There's a couple of pics on facebook under the unofficial Airfix Club and Whatifs.

Part 2
Meanwhile with the Allison T56 turboprop becoming available Lockheed turned to SJMcColm Engineering to upgrade the
B-121 which had now been designated the
PB-121A Seeker.
This grabbed the attention of the USNavy and the Royal Air Force in the maritime surveillance role. Pallets were designed to fit the front and rear weapons bay, a rear MAD boom, in-flight refueling probe and 3 bladed propellers.
The Seekers became multi-role aircraft as they could be adapted to fit different roles within 2 hours.
Early aircraft were known as the flying greenhouse as shirt sleeve permission was granted to the flight crew in hot climates. Air conditioning was added which gainfully acquired the nickname of the flying fridge.
Camera pods , iron bombs, long-range fuel tanks, anti-ship missiles and ELINT could be carried in the weapons bays depending on the mission. Stretchers and seats could also be fitted.

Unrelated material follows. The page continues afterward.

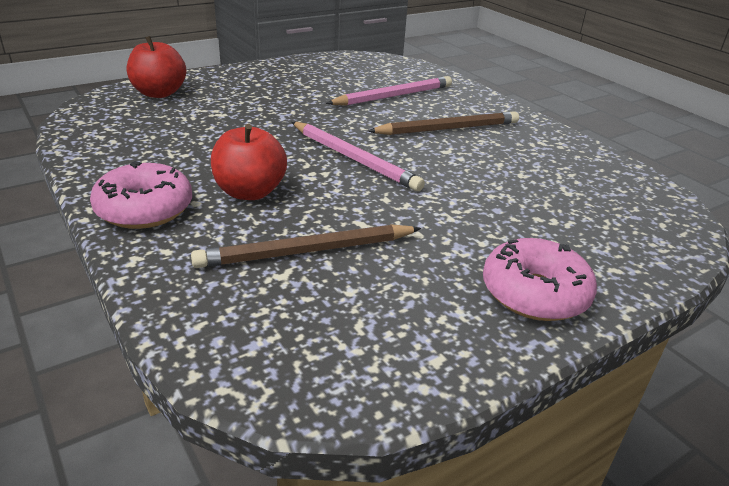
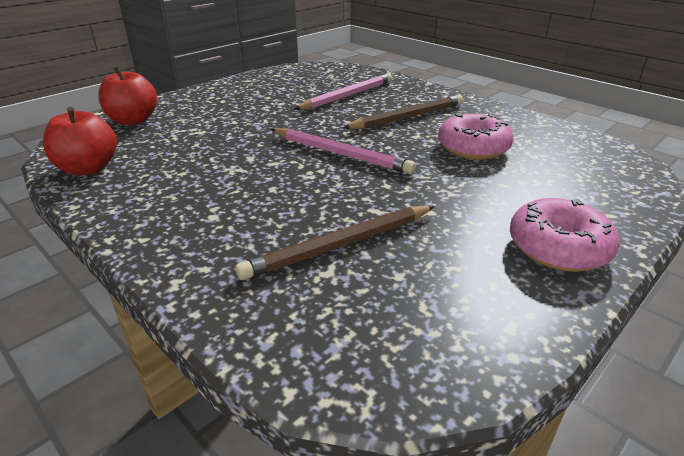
camera: 10 degrees left, 0 degrees up
(145, 209) = (165, 231): pink donut -> pink donut (473, 148)
(250, 192) = (260, 198): red apple -> red apple (88, 168)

 With the Vietnam War a need for a flying tanker to extend the range. This was devoid of all unnecessary equipment. The weapons bays housed two long-range fuel tanks. Behind the forward crew section a large rubber fuel tank was fitted with both the flying boom and hose & drogue pods under the wings. The understanding being that the USAF Constellations could be refueled as well. The KB-121B was a welcoming sight.
Back in the UK the Seekers became a stop gap until the Avro Shackleton entered service. Two squadrons were retained, plus one squadron of tankers which disconnected the flying boom. Three aircraft were converted into AEW & C . A total of 9 AEW & C Seekers saw service which were fitted with a similar rotodome as the Boeing E-3A Sentry.
Upgrades kept the Seeker flying well past the the retirement of the Constellation.
 The C-130 and the P-3 Orion slowly took over some of the missions flown by the Seeker.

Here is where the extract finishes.